Here’s the abstract:
This paper explores the emergence of perpetual property in a number of discrete areas of property law: the longevity of servitudes in historic and environmental preservation, the ever growing time span of intellectual property rights, the disappearance of the rules against perpetual interests, and the temporally unlimited reach of cultural property claims. While the demise of temporal limitations is itself worthy of recognition and will be the focus of a significant part of this paper, my primary interest is whether these changes tell us something about shifting cultural attitudes to the institution of private property. If it is the case, as a number of prominent sociologists have argued, that an exploration of social attitudes toward time is indispensable to an understanding of our current cultural conditions then exploring temporal limitations in property law will presumably help us better understand what Professor Radin has called the cultural commitments of property.

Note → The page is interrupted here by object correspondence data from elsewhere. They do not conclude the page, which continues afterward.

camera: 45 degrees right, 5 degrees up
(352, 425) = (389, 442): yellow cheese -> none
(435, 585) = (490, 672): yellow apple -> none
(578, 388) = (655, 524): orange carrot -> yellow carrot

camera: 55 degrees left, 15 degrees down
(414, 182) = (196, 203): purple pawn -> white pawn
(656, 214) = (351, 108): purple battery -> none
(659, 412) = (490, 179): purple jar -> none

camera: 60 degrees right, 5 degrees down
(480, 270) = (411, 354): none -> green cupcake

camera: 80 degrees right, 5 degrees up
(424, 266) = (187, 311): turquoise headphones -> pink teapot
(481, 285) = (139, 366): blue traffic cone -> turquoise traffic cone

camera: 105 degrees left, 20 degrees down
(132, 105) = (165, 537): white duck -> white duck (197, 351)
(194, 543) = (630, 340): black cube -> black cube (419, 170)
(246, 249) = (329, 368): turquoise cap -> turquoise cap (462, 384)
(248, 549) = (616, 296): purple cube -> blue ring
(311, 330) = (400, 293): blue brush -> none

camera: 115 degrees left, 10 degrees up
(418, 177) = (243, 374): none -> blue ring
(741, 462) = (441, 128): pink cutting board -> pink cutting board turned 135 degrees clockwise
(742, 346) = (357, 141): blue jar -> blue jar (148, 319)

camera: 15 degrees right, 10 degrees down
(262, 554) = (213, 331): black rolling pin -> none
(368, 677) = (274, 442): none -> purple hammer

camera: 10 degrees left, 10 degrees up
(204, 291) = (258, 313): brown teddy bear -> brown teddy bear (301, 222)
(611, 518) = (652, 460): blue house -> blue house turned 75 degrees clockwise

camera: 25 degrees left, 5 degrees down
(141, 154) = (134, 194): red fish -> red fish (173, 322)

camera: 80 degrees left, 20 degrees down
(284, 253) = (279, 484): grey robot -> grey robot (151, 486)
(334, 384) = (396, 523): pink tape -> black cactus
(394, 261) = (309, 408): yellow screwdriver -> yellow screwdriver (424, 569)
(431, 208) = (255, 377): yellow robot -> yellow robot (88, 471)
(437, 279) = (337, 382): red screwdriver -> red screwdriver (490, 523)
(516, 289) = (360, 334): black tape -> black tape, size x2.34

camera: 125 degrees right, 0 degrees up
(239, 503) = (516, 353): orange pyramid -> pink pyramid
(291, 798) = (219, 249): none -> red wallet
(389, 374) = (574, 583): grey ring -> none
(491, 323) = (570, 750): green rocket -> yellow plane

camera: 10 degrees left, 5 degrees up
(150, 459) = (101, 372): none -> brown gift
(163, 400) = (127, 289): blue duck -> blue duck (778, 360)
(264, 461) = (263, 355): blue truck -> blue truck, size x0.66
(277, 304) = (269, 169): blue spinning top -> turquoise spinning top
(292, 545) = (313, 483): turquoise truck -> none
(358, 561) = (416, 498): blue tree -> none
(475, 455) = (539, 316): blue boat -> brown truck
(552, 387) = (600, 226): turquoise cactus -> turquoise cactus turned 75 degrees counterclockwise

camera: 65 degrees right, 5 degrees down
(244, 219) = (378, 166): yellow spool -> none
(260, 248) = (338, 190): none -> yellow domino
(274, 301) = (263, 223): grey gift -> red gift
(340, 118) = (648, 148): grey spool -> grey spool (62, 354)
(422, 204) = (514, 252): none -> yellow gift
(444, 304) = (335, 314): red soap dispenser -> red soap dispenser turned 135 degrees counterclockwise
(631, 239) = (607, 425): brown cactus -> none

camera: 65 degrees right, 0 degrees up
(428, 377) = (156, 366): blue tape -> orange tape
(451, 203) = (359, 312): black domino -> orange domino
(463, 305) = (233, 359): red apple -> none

This topic is particularly compelling when one considers that the emergence of perpetual property, with its assumption of stability and permanence, has occurred at a time when speed, flexibility and impermanence are dominant features of our current social conditions. The prevailing conditions in society, even a single generation into the future, are likely to be so different from today that long-term control of property seems anachronistic and paradoxical. So why is it that in an era of rapid technological change we are more willing to tolerate perpetual property interests?